Meditating on the camels, with the vast, still desert in the background, I began to ruminate on all that had led me to this point. Picking up and leaving my job, friends and family, my beloved New York. And yet here I was, alone in the desert with a herd of camels. Tears welled up in my eyes. For a moment I was sad that I had no one to share this moment with. But then I relished the solitude, closed my eyes and tried to imprint this scene in my memory forever.

And in that moment I was reminded of how comfortable I am by myself and in my own skin. I remembered how happy I can be alone, and was glad that it was just me and the camels. And cheesy as it sounds, it gave me a sort of inner strength, a recharge if you will. I realized that although the impetus for moving to Israel was my husband, the reason I did it was for me.

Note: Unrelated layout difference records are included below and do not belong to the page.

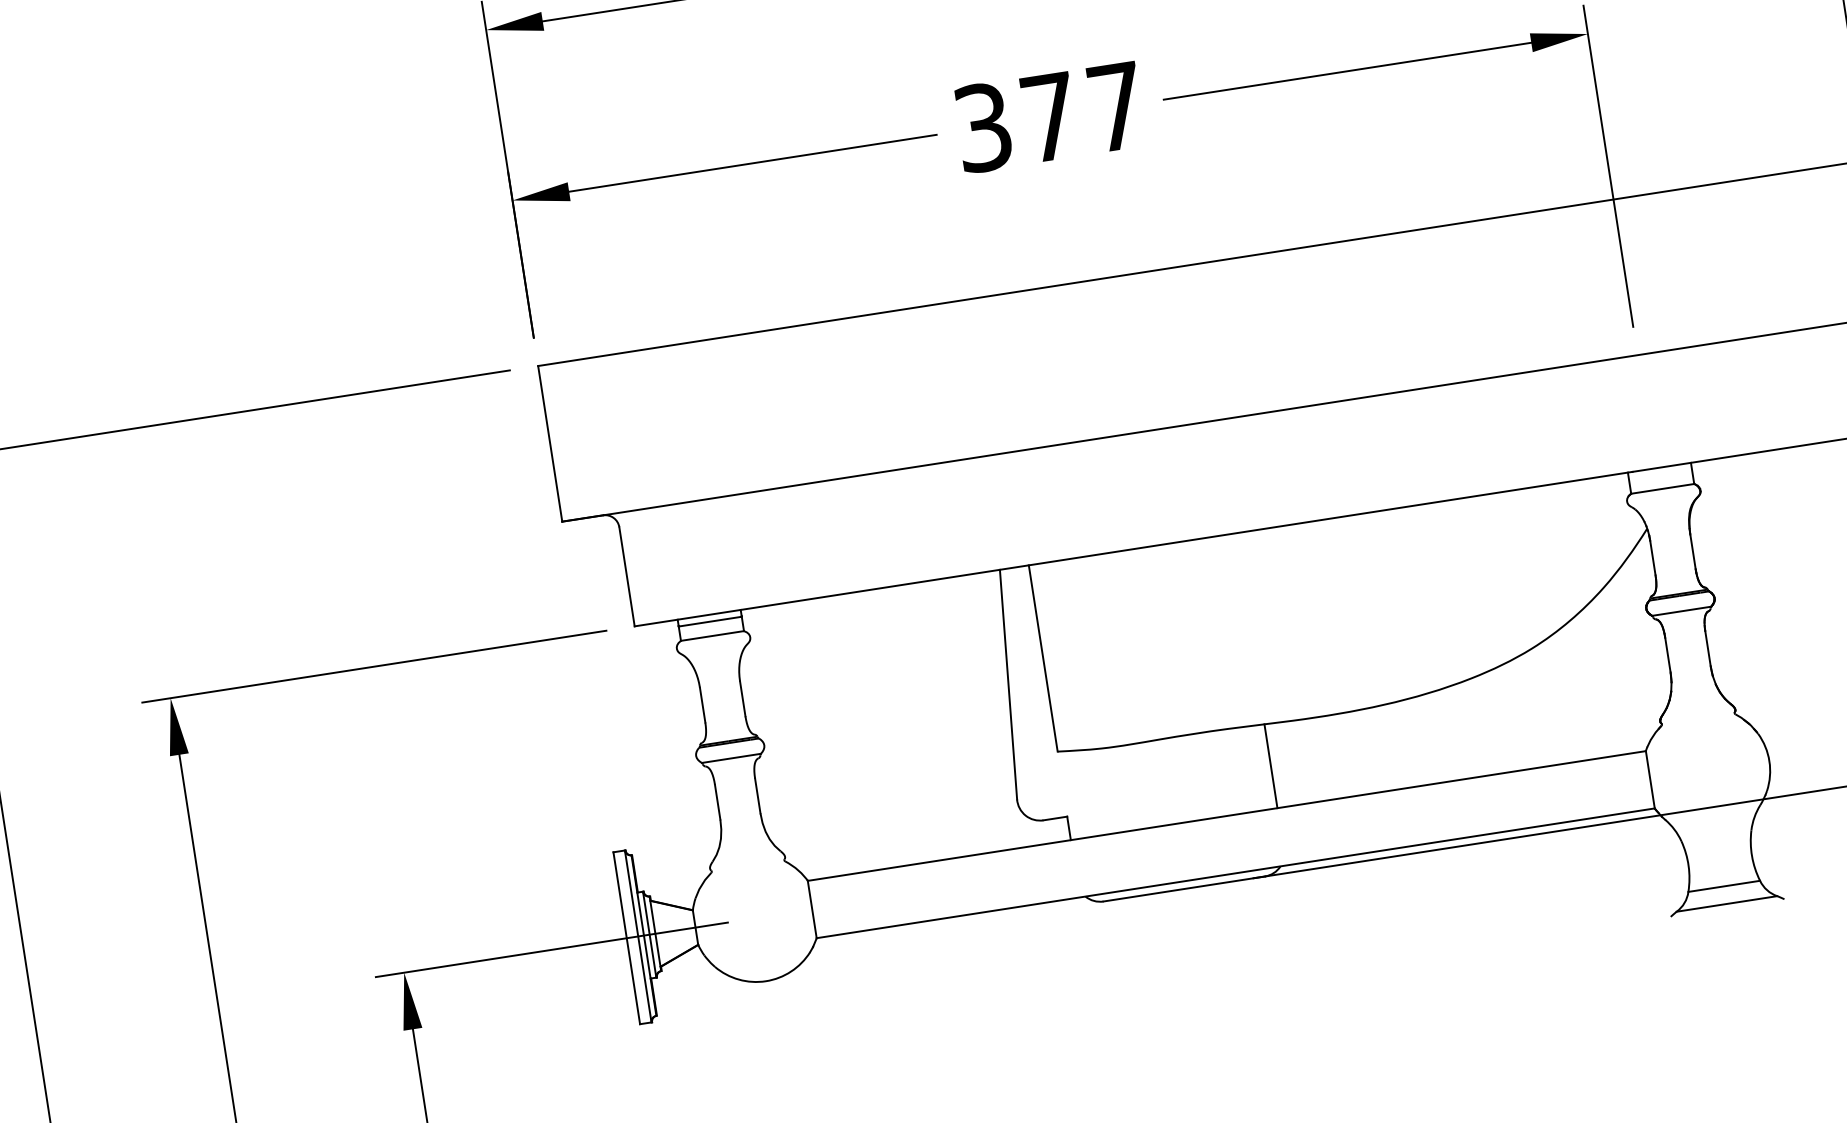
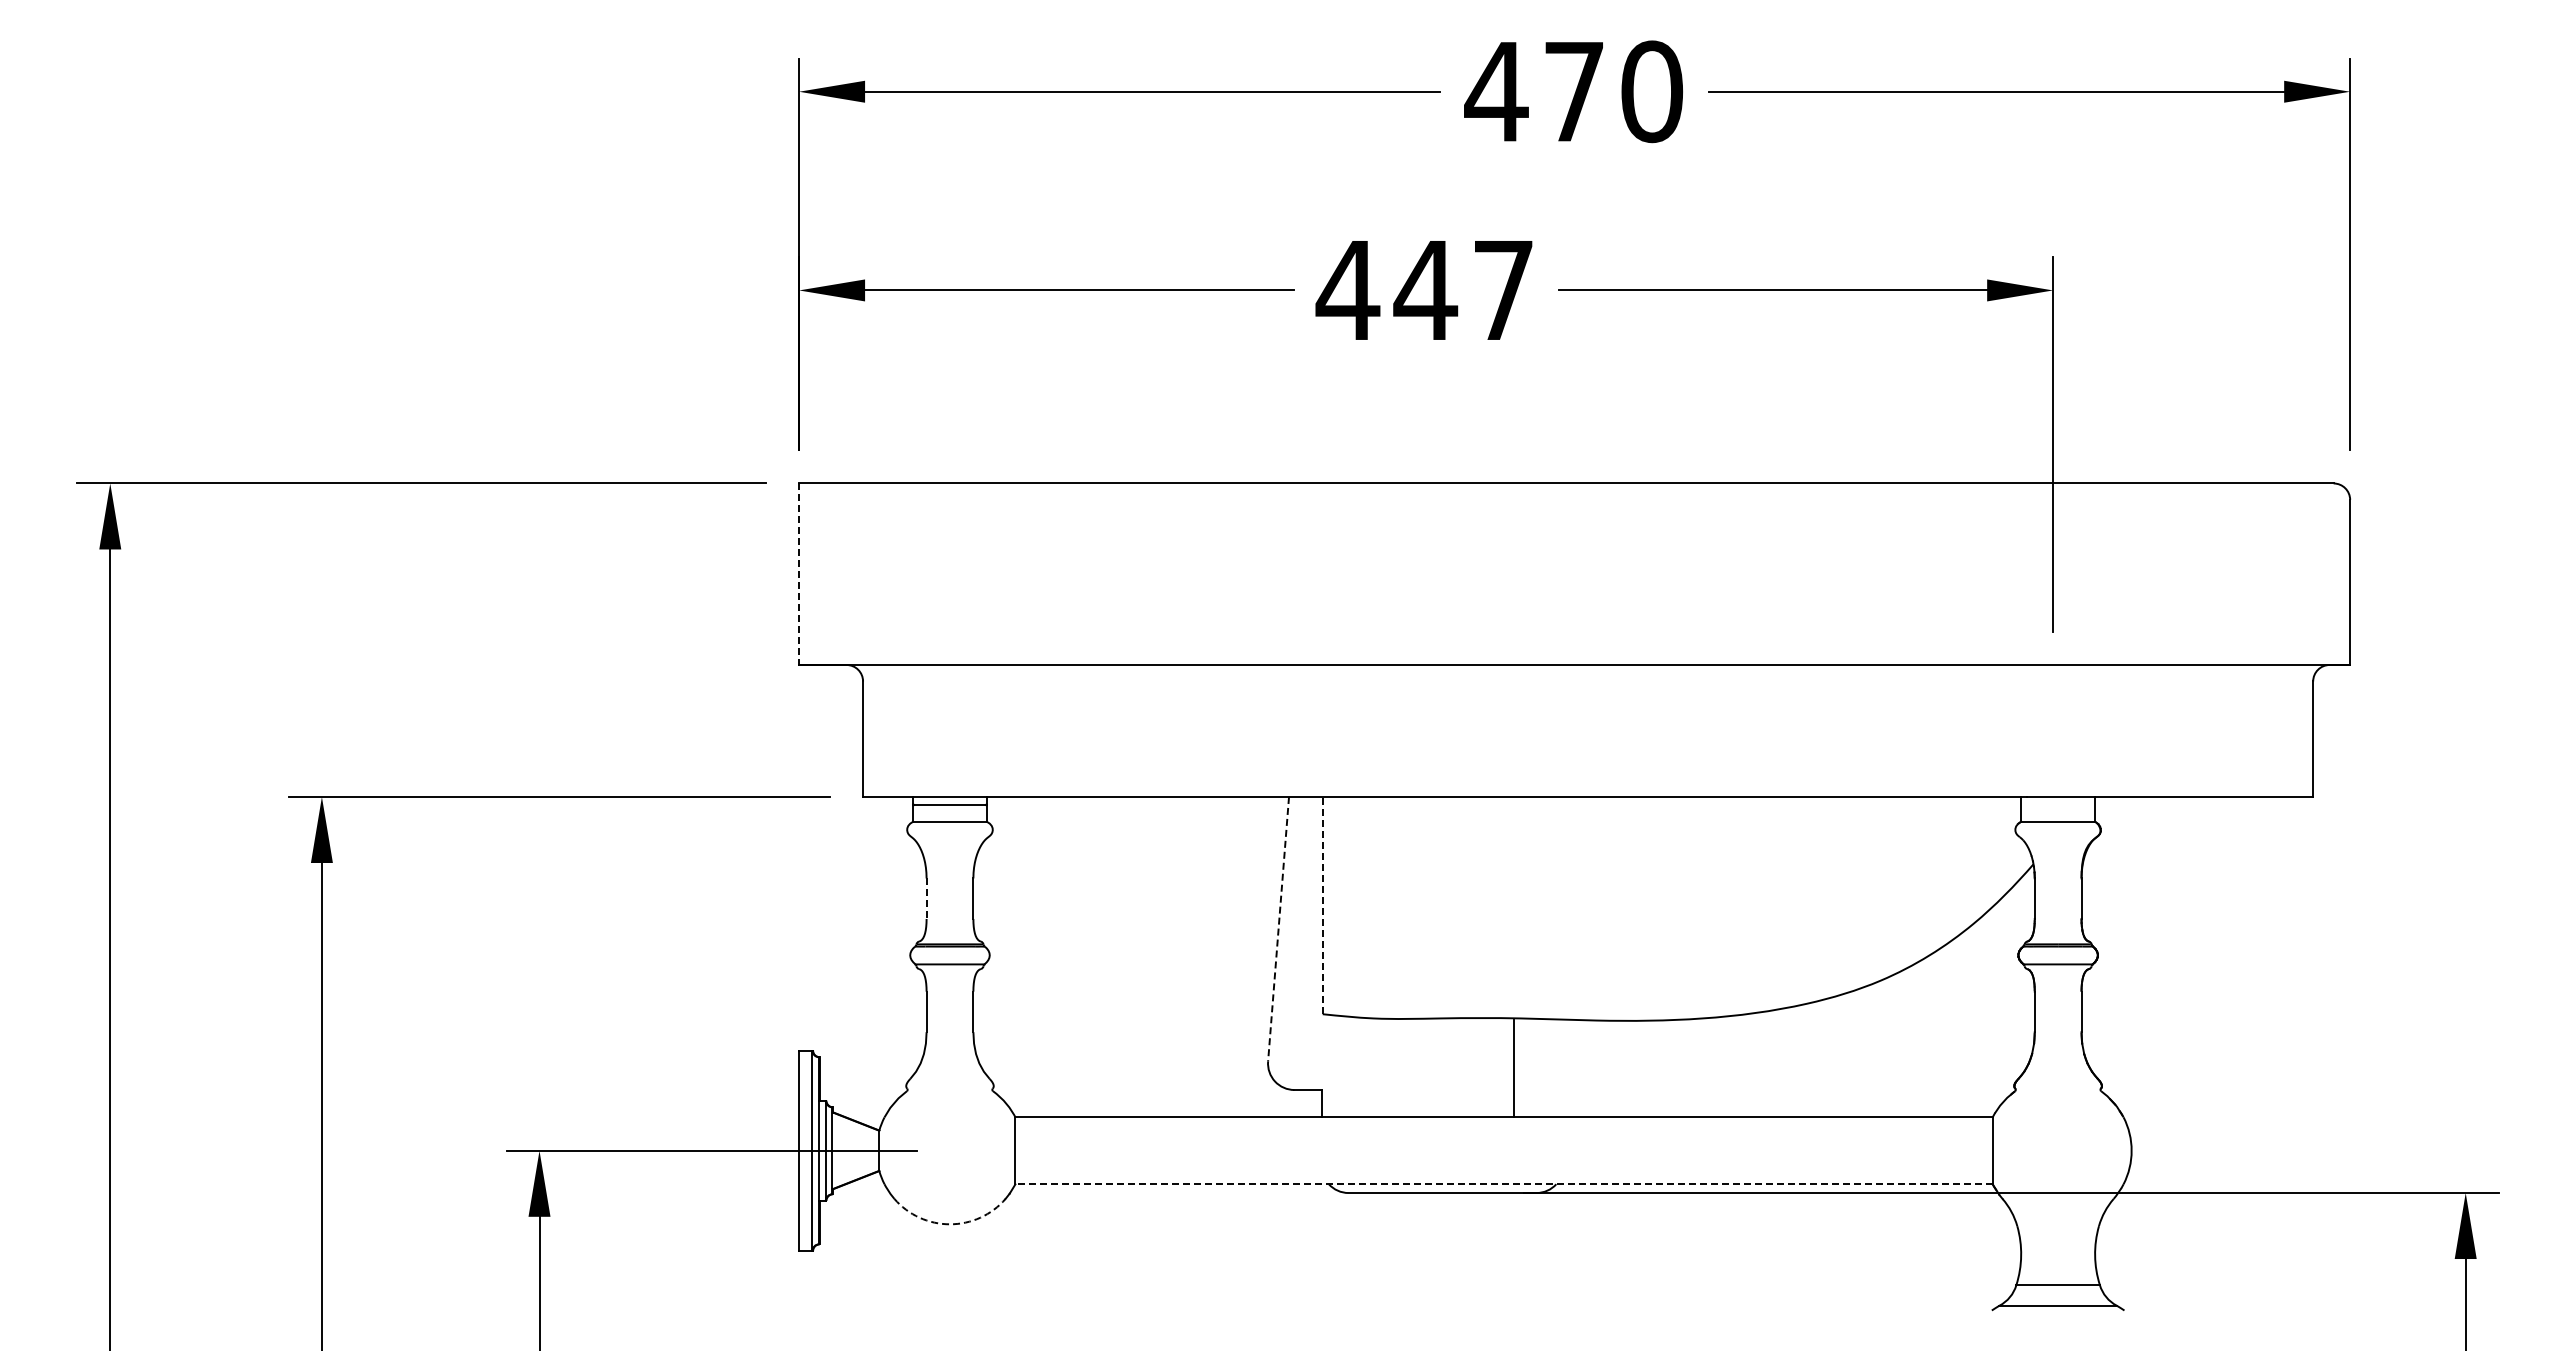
text: (1016, 122) -> (1386, 290), 377 -> 447
line: (550, 444) -> (799, 574), solid -> dashed
line: (1043, 658) -> (1322, 905), solid -> dashed
line: (1008, 684) -> (1278, 929), solid -> dashed
line: (702, 705) -> (926, 899), solid -> dashed
line: (1271, 766) -> (1514, 1068), moved
line: (1236, 873) -> (1504, 1184), solid -> dashed
arc: (765, 981) -> (949, 1224), solid -> dashed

I also understood for the first time that what I perceived as judgment on the part of my loved ones was just fear. Fear of the unknown as I veered so completely from the status quo to move to a country I had never even visited. Fear that I would be unhappy and bored, a city girl out of her element. I always knew in my heart that they were wrong, and that it came from a place of love, but it had been hard to make such a monumental decision and feel the doubt. In this moment I regained my confidence and all doubts fluttered away. I live in Israel, in the desert, and I get to see the beauty of camels. I made the right decision.

As I biked home, although it was still light out, Shabbat had set in and the streets were empty. I smiled and I reflected on the fact that my little journey had been a mini exploration, a much needed reassertion of self. I am an independent woman – a writer, a traveler, a sister, and a daughter – who is also a wife.